Шрифт:
И позволяю себе… не быть.
В конце концов, у всего есть свой предел.
Мой – определенно выработался.
30
Утром, лежа на невероятно скрипучем и ставшем еще более скрипучим за эту безумную ночь диване, я слушаю, как Иван разговаривает с Севой.
И все не могу осознать случившееся, словно я в искаженной реальности какой-то оказалась.
И дело не в том, что Иван общается с братом…
Он всегда с ним разговаривает, особенно, когда занимается уже привычными утренними делами: туалет, кормление, массаж.
Обычно его голос, спокойный, с приглушенно-рычащими нотками, звучал приятным фоном, разбивая серую, уже установившуюся, казалось, навечно, кладбищенскую тишину нашей, когда-то такой уютной и яркой, будничной жизни.
Удивительно, как ты не замечаешь самые обычные мгновения, когда все хорошо: утренний поцелуй в еще сонную колючую щеку; завтрак, тот, что понравится не только тебе, но и ему; веселая беготня по дому, потому что как обычно заговорились за столом, и теперь поджимает время, а надо успеть одеться и собраться; мимолетный ласковый поцелуй перед дверью, потому что ты убегаешь раньше на работу…
Это все кажется таким обыденным, таким привычным.
Понимание, насколько была счастлива, появляется, только когда что-то происходит, и привычный тебе уклад пропадает.
И приходится привыкать к новой реальности.
К утренней тишине, безразличию, ощущению будущего безрадостного дня, где ничего не изменится… К тому, что после работы ты придешь в квартиру, где на тебя не посмотрят, не скажут ласкового слова, не спросят, как прошел день, не предложат чай и не принесут теплый плед, чтоб уютно посидеть перед телевизором вдвоем…
Надо же, оказывается, я к этому и в самом деле привыкла…
И совсем недавно утреннее бурчание, мирное и благодушное, Ивана воспринималось, как что-то новое, странное, приятное, хоть и чужеродное.
А сейчас и это кажется привычным. Казалось.
Как быстро подстраивается под ситуацию человек! Это что-то поразительное!

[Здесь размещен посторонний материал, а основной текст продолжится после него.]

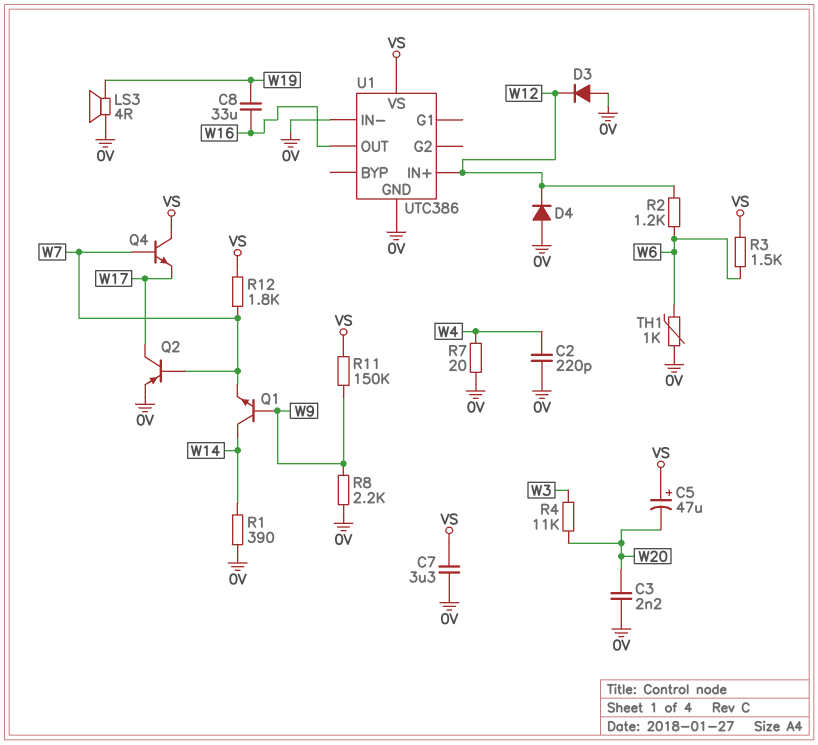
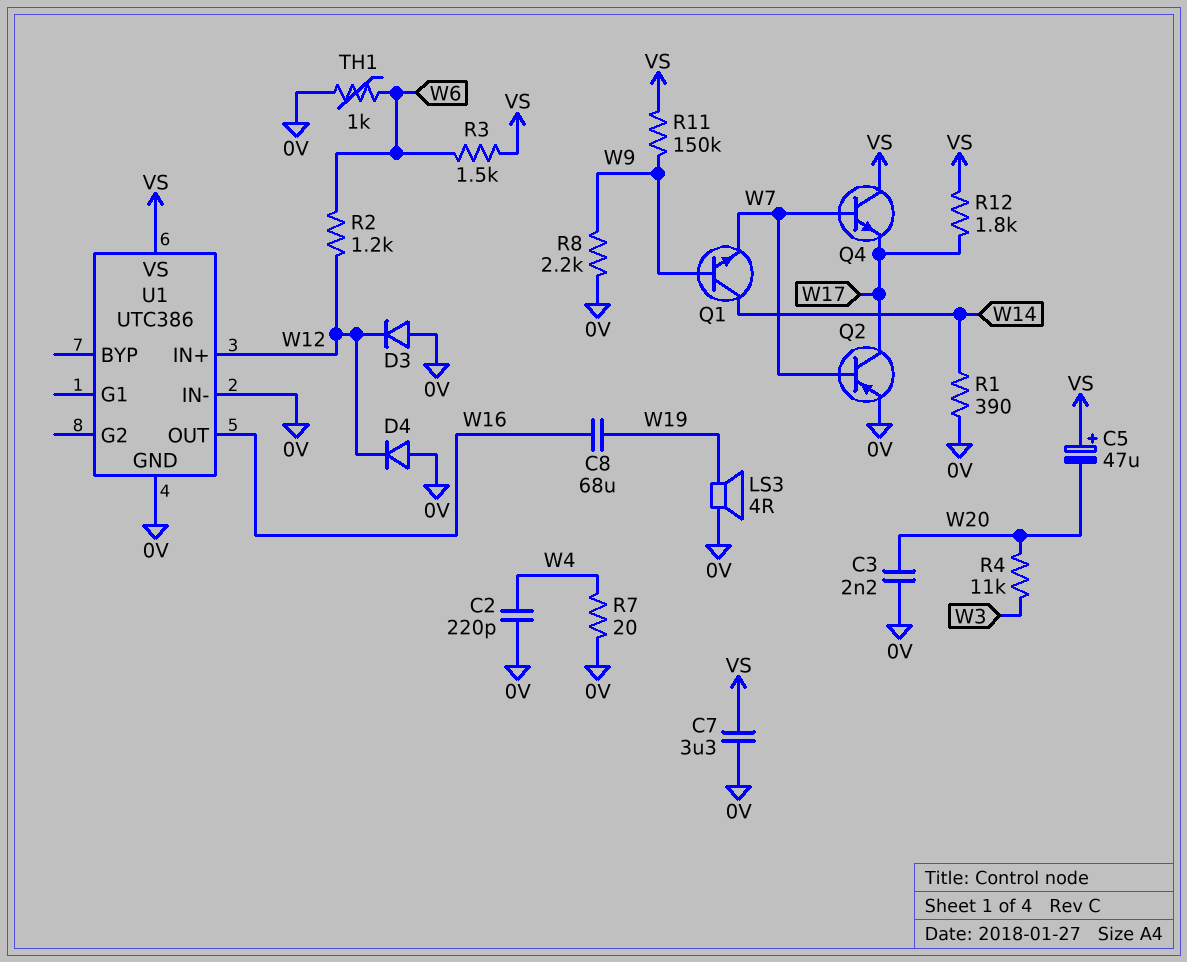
C8: 33uF (W16, W19) -> 68uF (W16, W19)
R12: 1.8k (VS, W7) -> 1.8k (VS, W17)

Потому что у меня в этот момент – новый этап.
И я словно в сюрреализме каком-то.
Этой ночью Иван делал со мной такое, что теперь непонятно, как в глаза ему буду смотреть. И вообще кому-либо. И нет, я не ханжа.

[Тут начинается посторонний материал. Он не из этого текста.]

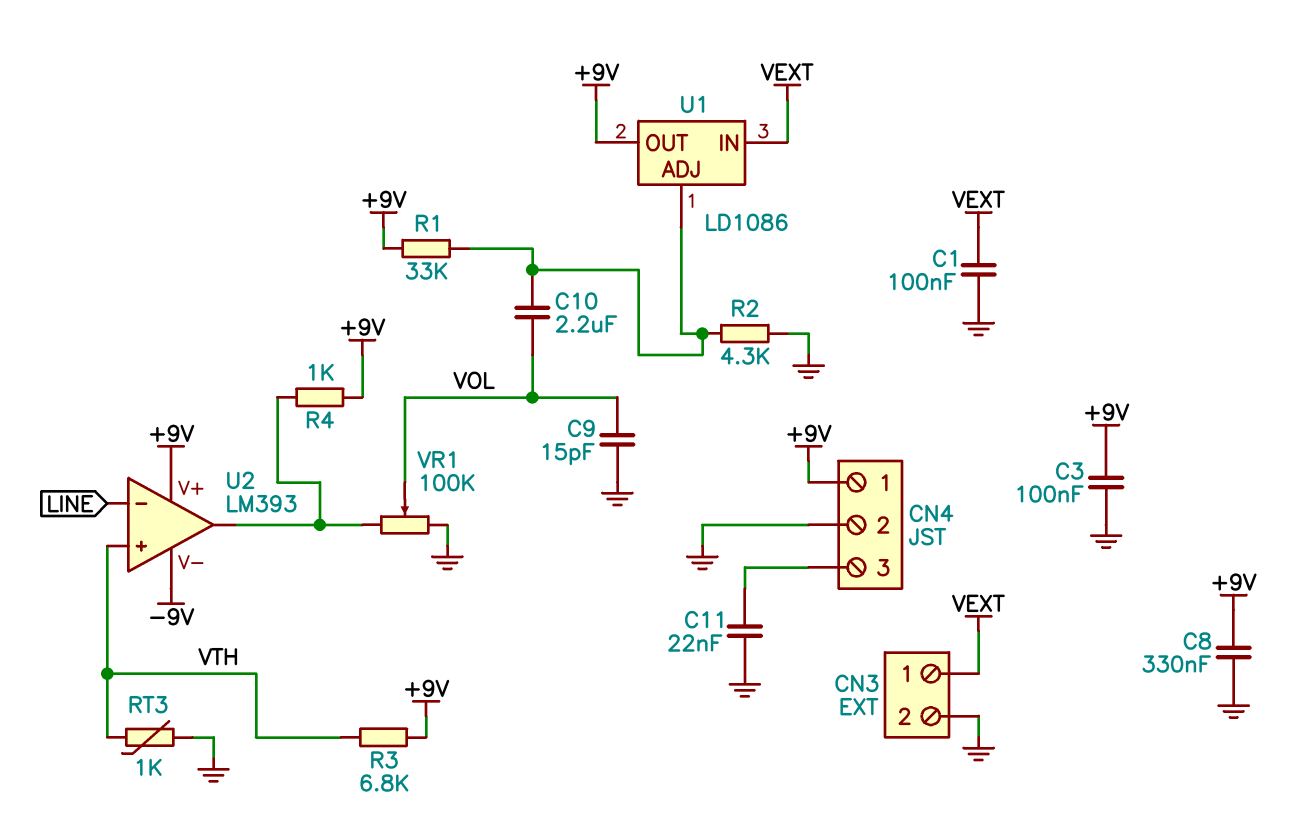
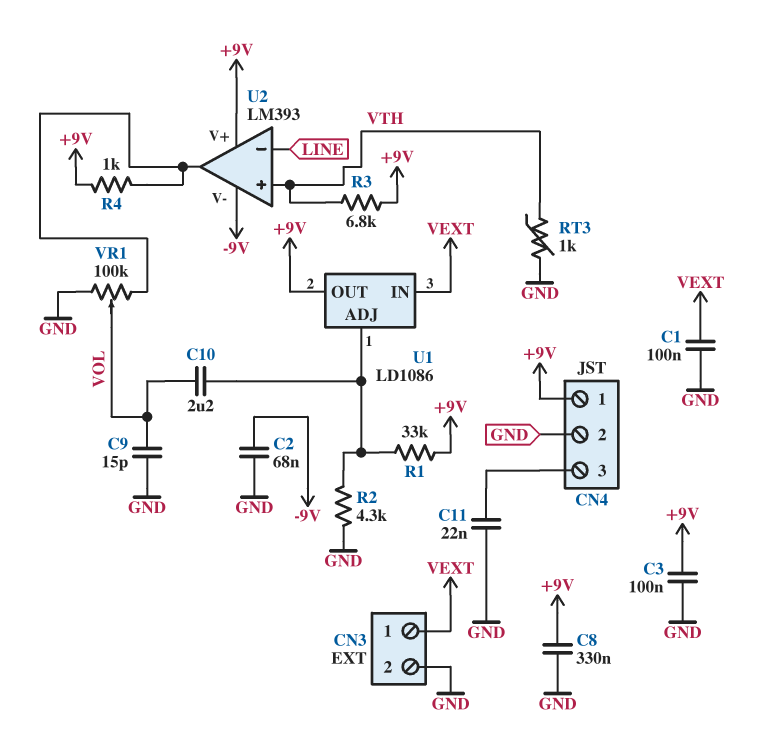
C2: none -> 68nF (-9V, GND)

Мы с Севой любили играть, обожали экспериментировать в постели, да вообще, когда любишь человека, то запретов практически нет в интимной сфере. Если ему нравится и тебе нравится, то почему нет?
Но все, что мы делали вдвоем с мужем, ни в какое сравнение не шло с тем, что творилось сегодня ночью.
И тут дело даже не в постельной акробатике, а именно в эмоциях. Темных, настолько животно-плотских, что, даже вспоминая, улавливая легкий отголосок, все еще гуляющий по крови, становится тяжело дышать, и в глазах мутнеет.
Я могу в деталях вспомнить наши с Севой ночи. Яркие, легкие, нежные, умиротворенно-спокойные, ленивые, привычно-ласковые.
Я не смогу воскресить в памяти ни одного четкого мгновения из сегодняшнего ночного безумия.
Только ощущения, только эмоции.
Тяжесть огромного тела, жесткость рук, грубость низкого голоса, колкость бороды, безумие темного взгляда.
И сумасшедшее, острое до боли удовольствие от происходящего. Осознание того, что все неправильно, что в пропасть летишь, и не будет дороги назад. И невероятную легкость от полета. От того, что отпустила себя.
Конечно, дальше будет боль.
Когда разбиваешься вдребезги, наверно, всегда больно.
Но это все там – где-то, в будущем.
А пока – только полет. В огне, в плотном дурмане, с постоянно прошивающими тело молниями наслаждения, настолько яркого, что и теперь, при одном только воспоминании, по телу сладкая судорога пробегает.
Это ощущение становится еще более острым, потому очень четко понимаю – все закончится.
С Севой все казалось бесконечным, даже не возникало сомнений, что это навсегда, до самых последних дней…
А здесь горизонт – вот он.
И от этого, на контрасте – еще больнее. Еще острее. Еще жарче.
А самое сейчас для меня удивительное, что, пока я лежу, тупо уставившись перед собой в пространство шальным взглядом, и заново переживаю флешбеки произошедшего, заново пытаюсь собрать себя по частям, виновник этого моего состояния…
Он, кажется, вообще не переживает!
Голос его спокоен, с братом общается дружелюбно и ласково, как обычно. Словно проспал всю ночь в своем спальнике возле Севиной кровати, а не мучил его жену до полуобморока, не валял ее по скрипучему дивану с такой силой, что, наверно, все соседи выходили покурить в наших паузах!